406. Gar selten thun wir uns selbst genug; desto tröstender ist es, andern genug gethan zu haben.
407. Wir sehen in unser Leben doch nur als in ein Zerstückeltes zurück, weil das Versäumte, Mißlungene uns immer zuerst entgegentritt und das Geleistete, Erreichte in der Einbildungskraft überwiegt.
408. Davon kommt dem theilnehmenden Jüngling nichts zur Erscheinung; er sieht, genießt, benutzt die Jugend eines Vorfahren und erbaut sich selbst daran aus dem Innersten heraus, als wenn er schon einmal gewesen wäre, was er ist.
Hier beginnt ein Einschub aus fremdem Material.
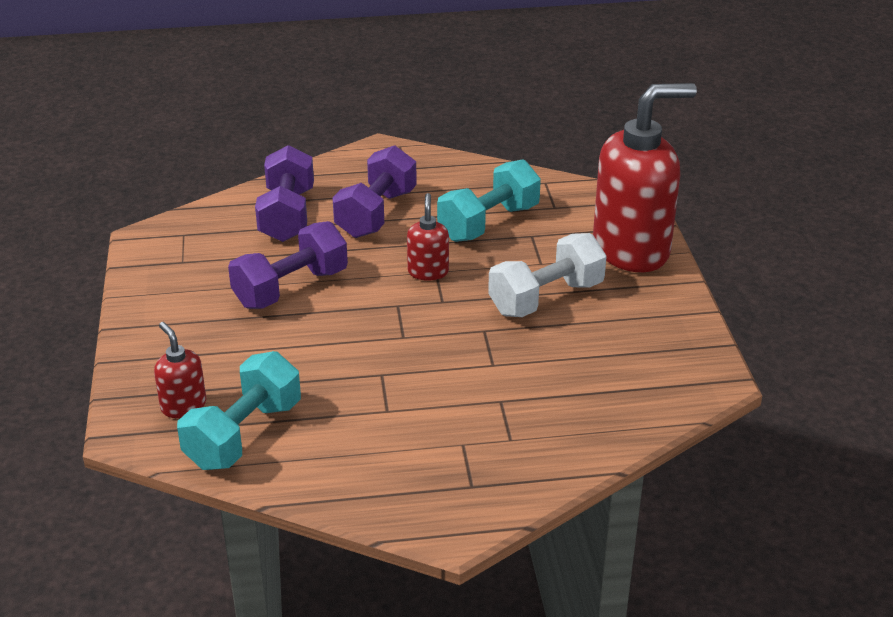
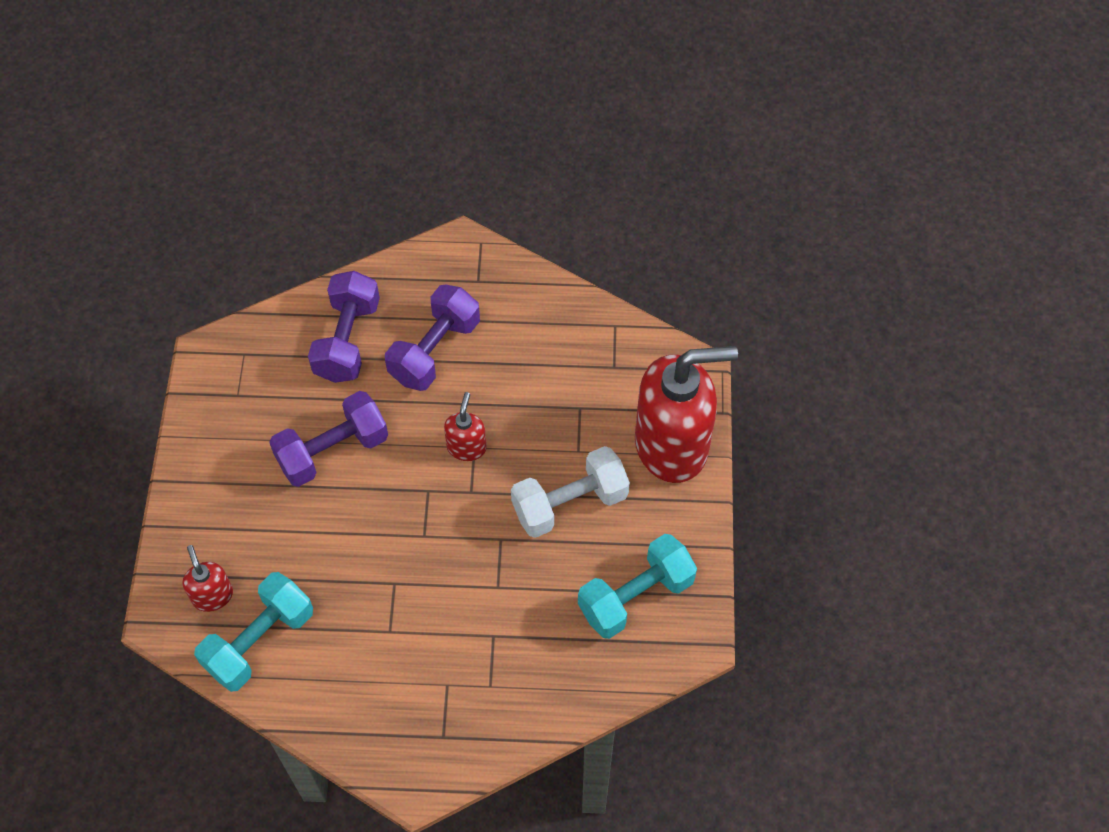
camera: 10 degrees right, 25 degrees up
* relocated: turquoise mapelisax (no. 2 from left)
409. Auf ähnliche, ja gleiche Weise erfreuen mich die mannichfaltigen Anklänge, die aus fremden Ländern zu mir gelangen. Fremde Nationen lernen erst später unsere Jugendarbeiten kennen; ihre Jünglinge, ihre Männer, [65]strebend und thätig, sehen ihr Bild in unserm Spiegel, sie erfahren, daß wir das, was sie wollen, auch wollten, ziehen uns in ihre Gemeinschaft und täuschen mit dem Schein einer rückkehrenden Jugend.
410. Die Wissenschaft wird dadurch sehr zurückgehalten, daß man sich abgibt mit dem, was nicht wissenswerth, und mit dem, was nicht wißbar ist.
411. Die höhere Empirie verhält sich zur Natur wie der Menschenverstand zum praktischen Leben.
412. Vor den Urphänomenen, wenn sie unseren Sinnen enthüllt erscheinen, fühlen wir eine Art von Scheu, bis zur Angst. Die sinnlichen Menschen retten sich in’s Erstaunen; geschwind aber kommt der thätige Kuppler Verstand und will auf seine Weise das Edelste mit dem Gemeinsten vermitteln.
413. Die wahre Vermittlerin ist die Kunst. Über Kunst sprechen heißt die Vermittlerin vermitteln wollen, und doch ist uns daher viel Köstliches erfolgt.
414. Es ist mit den Ableitungsgründen wie mit den Eintheilungsgründen: sie müssen durchgehen, oder es ist gar nichts dran.
415. Auch in Wissenschaften kann man eigentlich nichts wissen, es will immer gethan sein.
416. Alles wahre Aperçu kömmt aus einer Folge und bringt Folge. Es ist ein Mittelglied einer großen, productiv aufsteigenden Kette.
417. Die Wissenschaft hilft uns vor allem, daß sie das Staunen, wozu wir von Natur berufen sind, einigermaßen erleichtere; sodann aber, daß sie dem immer gesteigerten Leben neue Fertigkeiten erwecke zu Abwendung des Schädlichen und Einleitung des Nutzbaren.
[66]418. Man klagt über wissenschaftliche Akademien, daß sie nicht frisch genug in’s Leben eingreifen; das liegt aber nicht an ihnen, sondern an der Art, die Wissenschaften zu behandeln, überhaupt.
[67]Aus den Heften zur Naturwissenschaft.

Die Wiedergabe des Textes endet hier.